Before looking at individual elements of the Identity, it would be helpful to explain part of the original Vaux vision. As Identity and founding vision are inseparable, both are heavily informed by ‘Gesamtkunstwerk’ (the ‘Total work of Art’)- a debunked concept originating from composer Richard Wagner, disseminated through the Bauhaus and popularised in the architecture of Louis Sullivan and Frank Lloyd Wright, amongst others. When interpreted through architecture, the ‘Total work of Art’ can extend from spoons to cities, including every object in between. Taking ‘over a space and subjecting every detail, every surface to an over-arching vision’ (M.Wigley). In the 1970’s, designer, Massimo Vignelli actually applied this to a church, St Peter’s in Manhattan. Working under the dictum ‘design is one’, everything from letterhead to organ was considered.

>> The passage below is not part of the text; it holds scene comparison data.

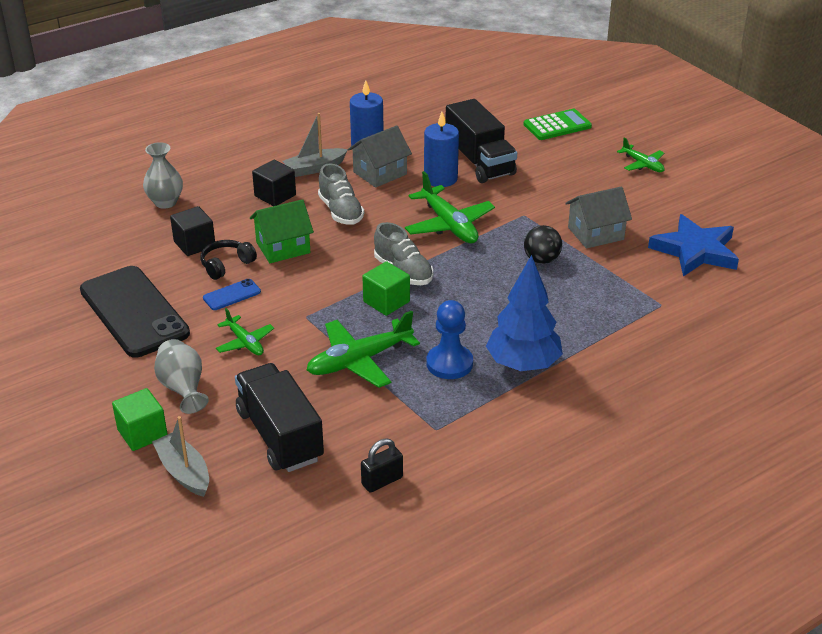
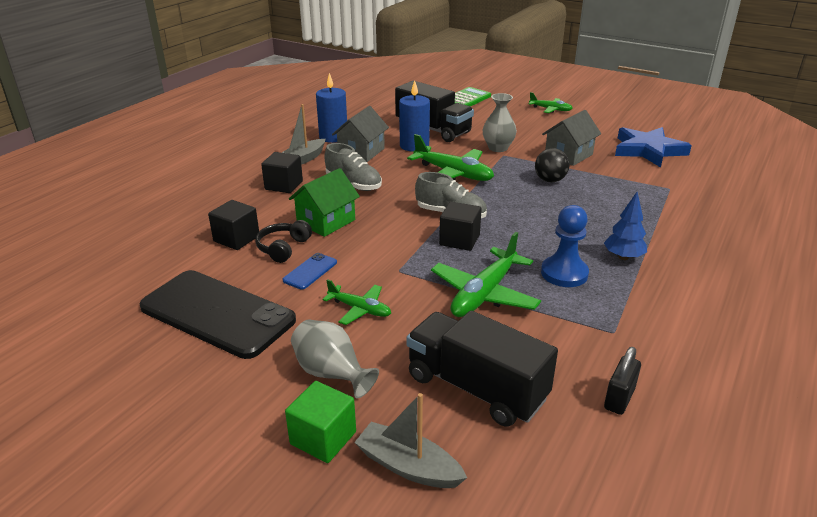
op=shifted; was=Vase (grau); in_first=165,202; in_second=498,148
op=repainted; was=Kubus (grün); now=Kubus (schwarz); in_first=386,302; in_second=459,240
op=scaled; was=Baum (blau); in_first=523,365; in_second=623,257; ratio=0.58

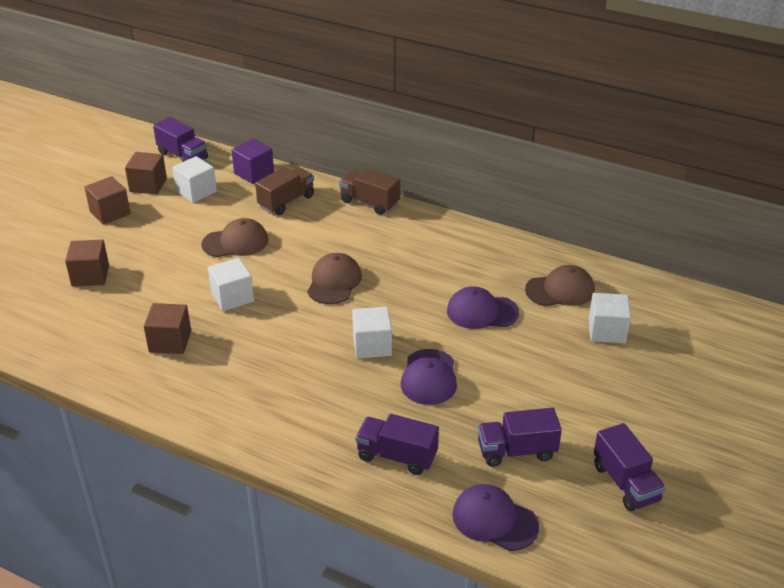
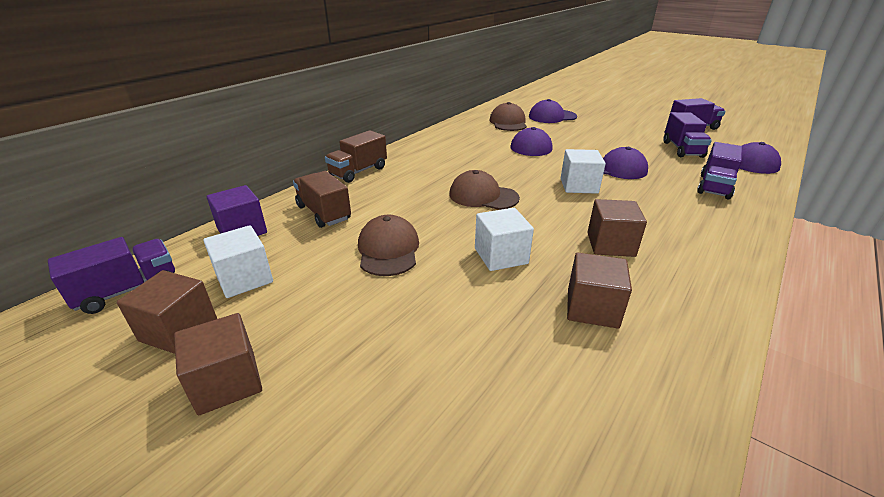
op=shifted; was=Kubus (braun); in_first=90,276; in_second=610,244
op=swapped; was=Kubus (weiß); now=Kappe (lila); in_first=606,331; in_second=552,116

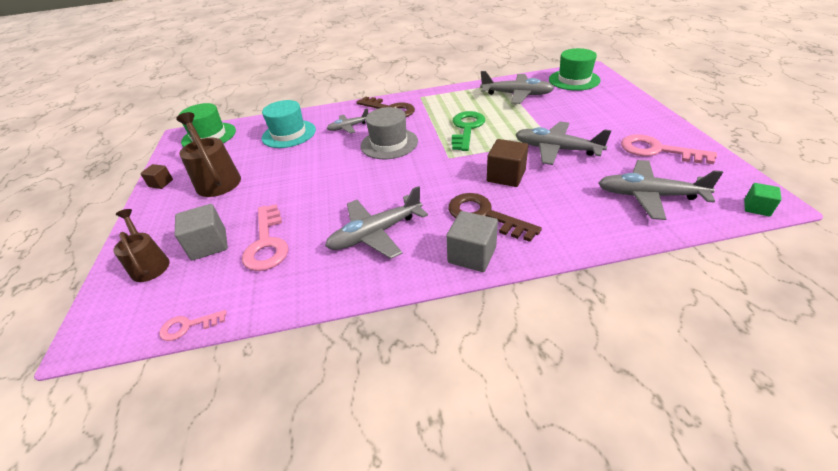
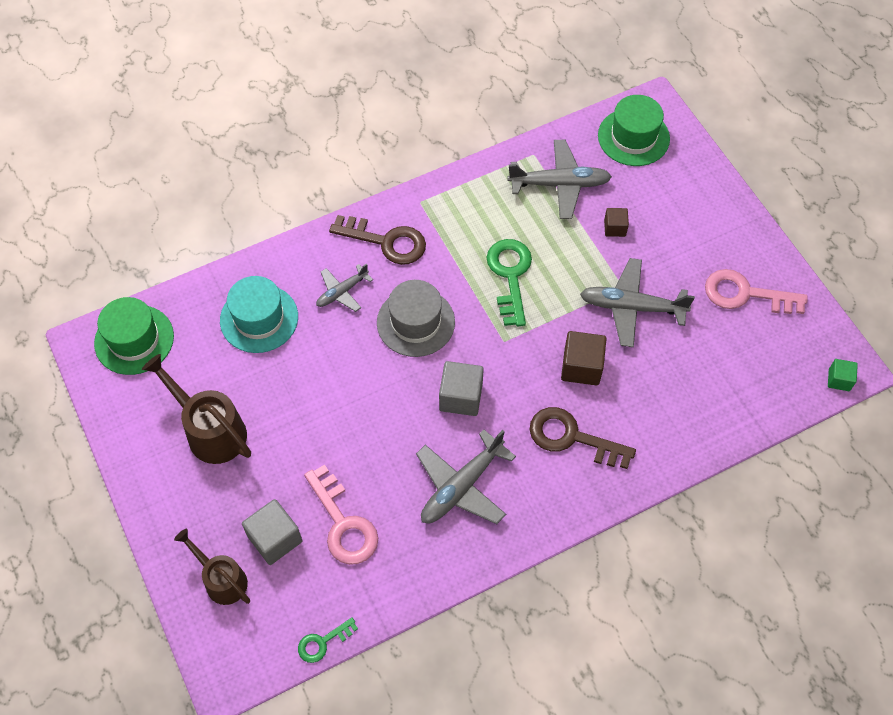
op=gone; was=Flugzeug (grau); in_first=649,196
op=shifted; was=Kubus (braun); in_first=161,183; in_second=615,228
op=shifted; was=Kubus (grau); in_first=472,255; in_second=461,397
op=repainted; was=Schlüssel (rosa); now=Schlüssel (grün); in_first=188,326; in_second=323,642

Throughout the 20th century, the ‘Total work of Art’ permeated most design disciplines. Graphic design very quickly absorbed the concept where it became the dominant ideology, particularly in the creation of identities. Historically, It’s the ‘Gesamtkunstwerk’ identities that tend to define the decades. For instance: Wim Crouwel’s Stedelijk Museum in the Sixties, Otl Aicher’s Munich Olympics in the Seventies, Gert Dumbar’s PTT in the Eighties and North’s RAC in the nineties- The latter, applied to everything, from membership cards to Air-ships. It’s a ‘way of seeing’ that has been extraordinarily significant, yet equally, not without critics. The Wagner connection should be enough to raise fascist alarm bells. The Nazi party understood the power of totalizing visual identities only too well.
Vaux is an experiment in ‘Total Worship’. I winced when we used the term ‘Worship Architects’, yet, I’ve not found a better description. What happens if you get a group of artists and organise their talent towards creating sacred spaces. Spaces that are conducive to experiencing ‘Numinous’- What the architect Tado Ando describes as places ‘to reclaim yourself’. Or, what composer John Tavener might describe as, a place to experience the ‘Divine voice’. When viewed like this, Gesamtkunstwerk becomes less totalitarian and more akin to Shaker or Zen models of production. With the former, everything has spiritual content, a kind of ‘explosive design’ that permeates your whole lifestyle. The latter with the Tea Room, an ‘implosive design’ where every object within the space undergoes a rigorous selection process and through the ceremony boundaries between art and life are abolished. Vaux was intended to work within similar traditions, creating immersive environments, where every detail would be considered. Spaces built from surface, idea, sound, word, image and woven together to create a seamless whole- A place where a flyer is no different from a Liturgy, or 35mm Slide from a prayer. All are important, all constitute the whole act of worship.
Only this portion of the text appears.